Thanks for the feedback. I too figured maybe the issue was due to a bad hard disk at first, however in every case of the issue here, simply re-imaging the PC fixed the issue and it was fine after that.
47674 :
I totally agree! Same exact issue here. So, now I know there are at least two of us that conclude that the System Restore fails to work as advertised :) Thanks for the comment.
That is an excellent idea to separate the user data from the system binaries and data. I suppose it would be even more ideal to repoint the entire profile directory to a folder the other data partition, if that is possible in Windows. For a home solution, this makes perfect sense, and would require some work. In fact, Microsoft recommends "Folder Redirection" for pointing various subfolders in the profile to alternative locations. But what about other data like Firefox and other items that aren't contained in the limited list of folders allowed for redirection? Ooops, I guess Microsoft forgot about all of that. But, in theory you could use a "junction point", which is basically a symlink to point the c:\users folder to an alternate location. For a corporate environment, we don't even mess with re-installing Windows, we simply re-image a new PC and start from scratch which handles two problems in one (gives the user a clean installation and newer hardware at the same time), and requires less of the technician's time in troubleshooting.
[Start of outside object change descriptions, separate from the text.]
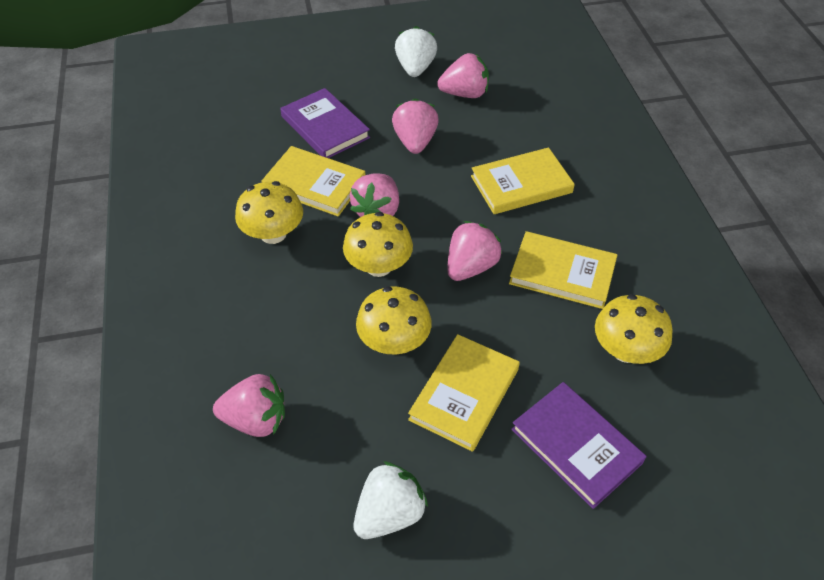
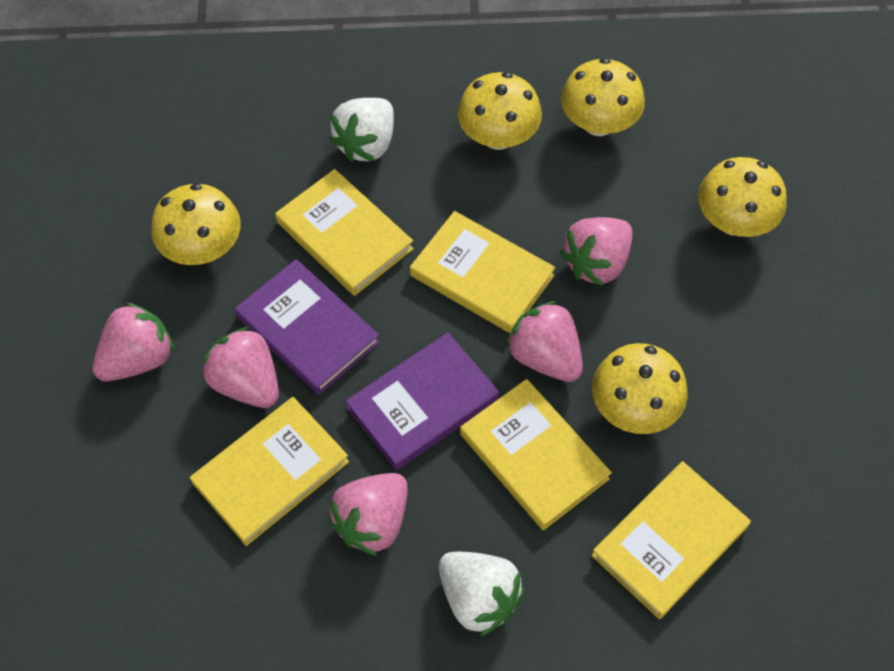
yellow book: 4 -> 5
yellow mushroom: 4 -> 5

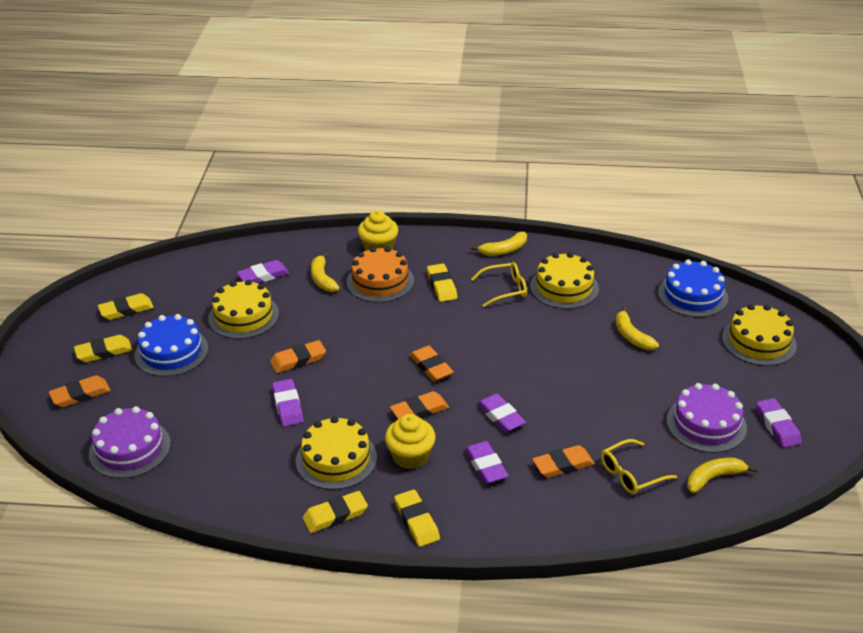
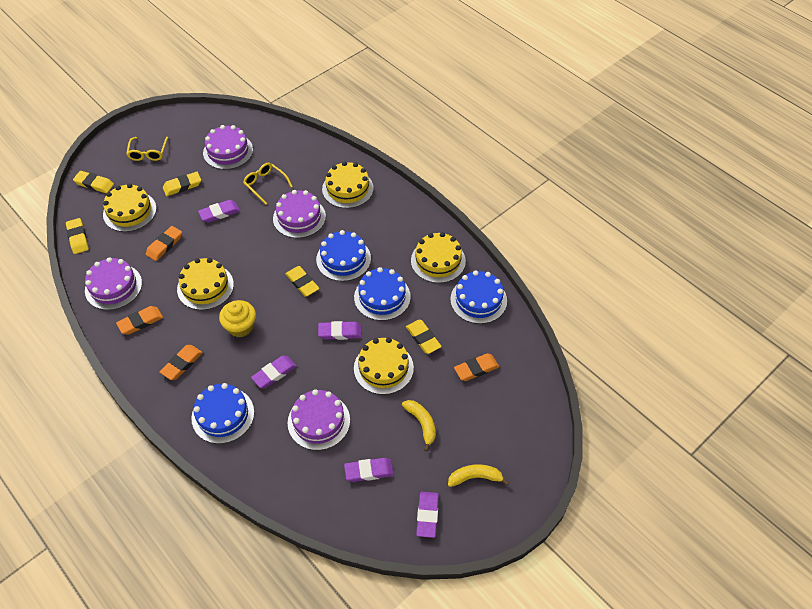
blue cake: 2 -> 4
orange cake: 1 -> 0
orange eraser: 5 -> 4
purple cake: 2 -> 4
yellow banana: 4 -> 2
yellow cake: 4 -> 5
yellow cupcake: 2 -> 1

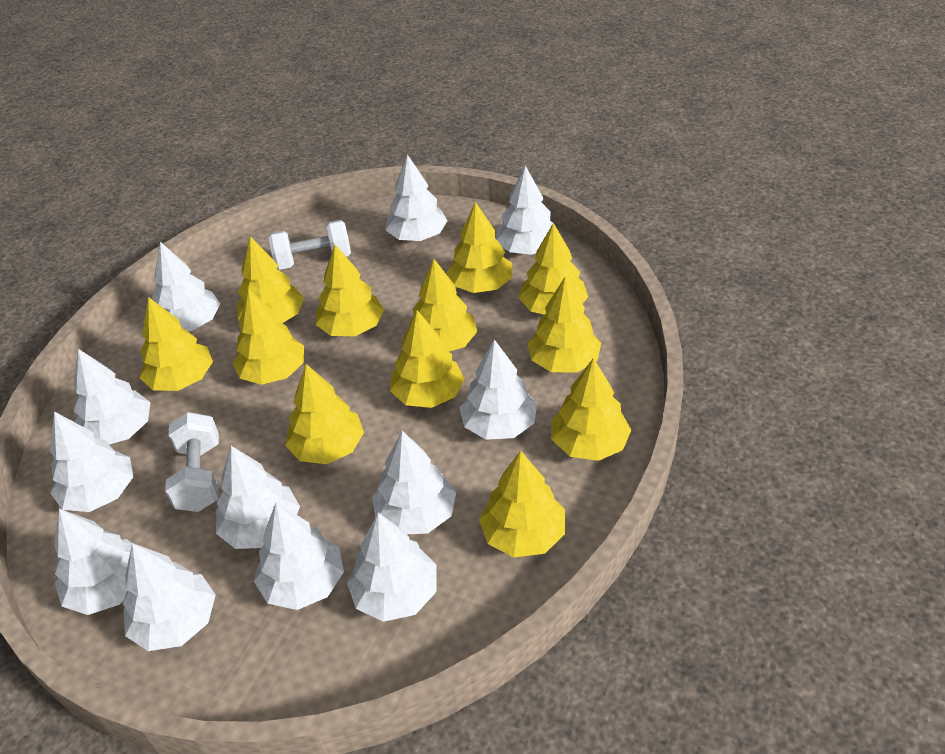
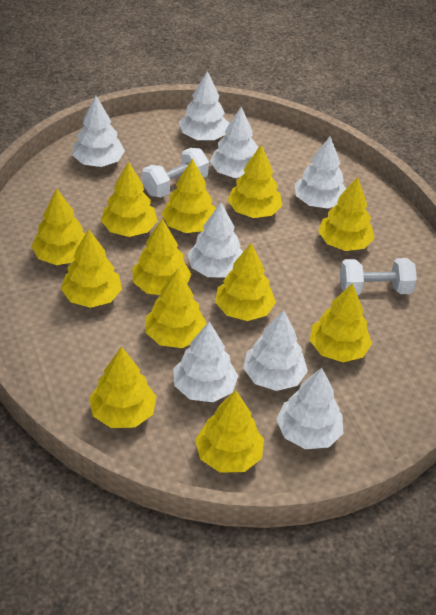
white tree: 12 -> 8

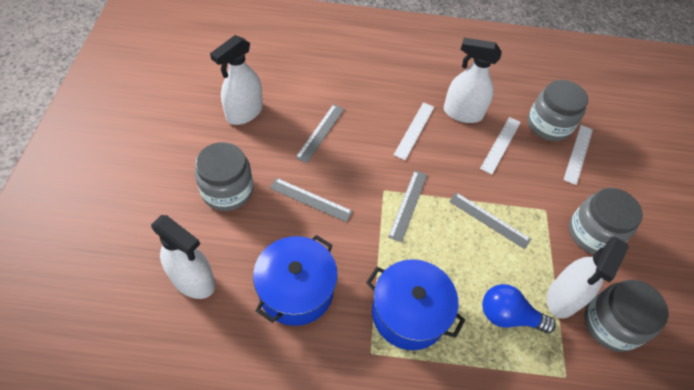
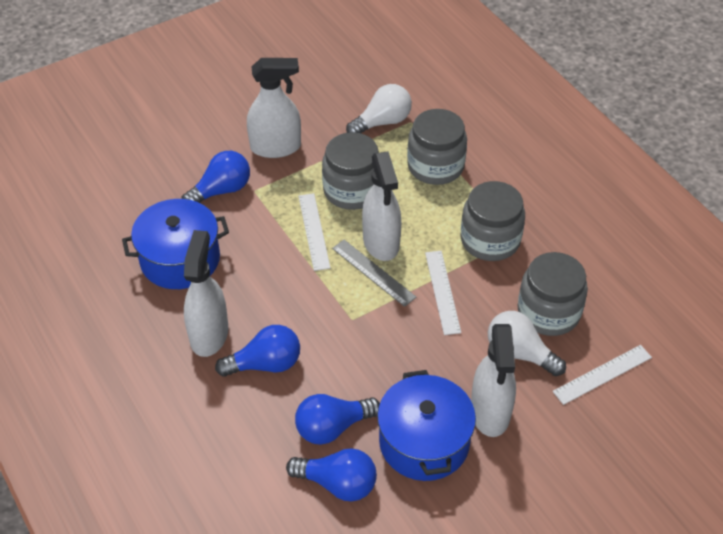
blue light bulb: 1 -> 4
grey ruler: 4 -> 1
white light bulb: 0 -> 2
This is what I really love about GNU/Linux, because separating the user profile data from the operating system is super easy, compared to Windows. Simply have the /home filesystem mount to another partition, or symlink the /home directory to a folder on another partition, and you are done! When a new account is created on the PC, its folder is automatically created in the alternative location. And restoring profiles to the /home directory is a snap as well, unlike Windows 7 which requires a bunch of fiddling around in the registry. I usually separate user profile data from the operating system in GNU/Linux only for the purpose of easy backup (the "/" filesystem can be easily backed up or captured using Clonezilla, and the "/home" filesystem can be backed up with rsync separately).
Thanks for the feedback.
So you are saying that we should spend even more money, and pay highly trained experts to come in and put out fires all of the time? A number of us have MCP training, including myself, so it's not a training issue anyway. It's an issue with software failing to work out of the box as it was designed to do. I've even been in MCP classes and the software fails to work in the labs there too. The instructor usually admits to the failure, and everybody just looks past it and continues on. I don't see how anybody would be able to prevent the issues mentioned above. We've followed the book at setting up our systems, yet a considerable number of them fail to work properly out of the box. While the numbers may skew things somewhat (higher number of Windows workstations vs. GNU/Linux workstations), I consistently see one operating system failing, while another not failing. In fact I've seen this over many years, and in many different environments. I've posted Linux problems as well, same that I do with Windows, and provided solutions because there were some. Once in a while I will come across something in Windows that is better or as good as GNU/Linux, and I post it. But overall, I see the Windows problems a LOT more, and many times they result in threads that have the same issues listed, with dead ends. And yes, I do know that Microsoft offers support at an expensive hourly rate. We have GNU/Linux desktops and we do not see the issues that we do with Windows. I've also deployed GNU/Linux desktops for friends and family, and guess what, no more calls from them for me to remote in and fix things every few weeks, like they did with Windows! So even with different samplings, the results are still enough to make conclusions. The trends are there, it's up to us to see and notice them.